Victims of sexual abuse at Jesuit
schools in Germany said Thursday that the Catholic Church’s offer of
€5,000 in compensation is too low.
“This sum is not at all sufficient to compensate for the damages suffered or to signal a recognition of guilt,” leader of the Eckiger Tisch victim’s group Thomas Weiner told daily Frankfurter Rundshau.
Weiner also said he found it incomprehensible that victims already known
to the Church would have to file an application to receive the payment.
On Monday Klaus Mertes, rector of Canisius College, the elite Jesuit school in Berlin at which the first allegations surfaced, told daily Berliner Zeitungthat
the 205 known victims would share about €1 million in damages payments
from the Jesuit order, meaning each would receive roughly €5,000.
But Weiner, who attended the Canisius College along with many members of
his group, said he remained uncertain of whether the offer was real or
simply a declaration of intent.
Eckiger Tisch had demanded damages of some €82,000 per abuse victim.
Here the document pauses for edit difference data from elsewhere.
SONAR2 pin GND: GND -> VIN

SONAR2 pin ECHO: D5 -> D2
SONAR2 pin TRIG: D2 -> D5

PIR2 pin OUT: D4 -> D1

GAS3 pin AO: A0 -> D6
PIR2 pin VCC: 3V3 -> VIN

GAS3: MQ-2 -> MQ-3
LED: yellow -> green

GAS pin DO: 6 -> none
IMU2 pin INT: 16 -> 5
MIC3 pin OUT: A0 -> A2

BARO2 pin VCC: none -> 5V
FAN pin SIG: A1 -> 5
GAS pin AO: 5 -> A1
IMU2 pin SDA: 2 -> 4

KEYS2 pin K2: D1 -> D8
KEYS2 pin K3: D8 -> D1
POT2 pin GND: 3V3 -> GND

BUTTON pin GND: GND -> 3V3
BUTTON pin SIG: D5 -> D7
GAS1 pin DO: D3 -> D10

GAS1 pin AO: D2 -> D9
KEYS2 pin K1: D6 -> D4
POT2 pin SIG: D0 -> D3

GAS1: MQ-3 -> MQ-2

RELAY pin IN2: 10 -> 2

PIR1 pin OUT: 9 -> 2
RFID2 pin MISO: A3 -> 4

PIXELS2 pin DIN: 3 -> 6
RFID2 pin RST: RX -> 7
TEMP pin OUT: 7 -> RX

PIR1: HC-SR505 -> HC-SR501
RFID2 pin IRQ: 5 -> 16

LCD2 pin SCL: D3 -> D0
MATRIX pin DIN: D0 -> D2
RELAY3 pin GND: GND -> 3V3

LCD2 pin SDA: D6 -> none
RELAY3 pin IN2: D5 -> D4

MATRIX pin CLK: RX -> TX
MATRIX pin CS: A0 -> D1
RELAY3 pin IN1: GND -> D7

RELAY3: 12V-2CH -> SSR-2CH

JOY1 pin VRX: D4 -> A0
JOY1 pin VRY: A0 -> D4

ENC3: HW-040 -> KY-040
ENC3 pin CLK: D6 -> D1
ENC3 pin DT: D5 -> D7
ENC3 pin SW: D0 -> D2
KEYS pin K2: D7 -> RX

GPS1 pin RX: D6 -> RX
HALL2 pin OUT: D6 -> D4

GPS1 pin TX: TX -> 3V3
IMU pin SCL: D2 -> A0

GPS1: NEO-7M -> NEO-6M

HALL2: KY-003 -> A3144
A spokesman for the order in Munich told news agency AFP that the
Jesuits had sent the offer in letters and emails to the around 200
victims who had come forward, in which it was noted that the sum "could
never compensate for the suffering incurred."
The onslaught of sexual and physical abuse revelations within the
Catholic Church began in January 2010 when it emerged that priests at
Canisius committed dozens of assaults on pupils in the 1970s and 1980s.
Since then more than 200 cases of such abuse at Church institutions
throughout the country have emerged.
But many of these cases cannot be prosecuted because they have passed the statute of limitations.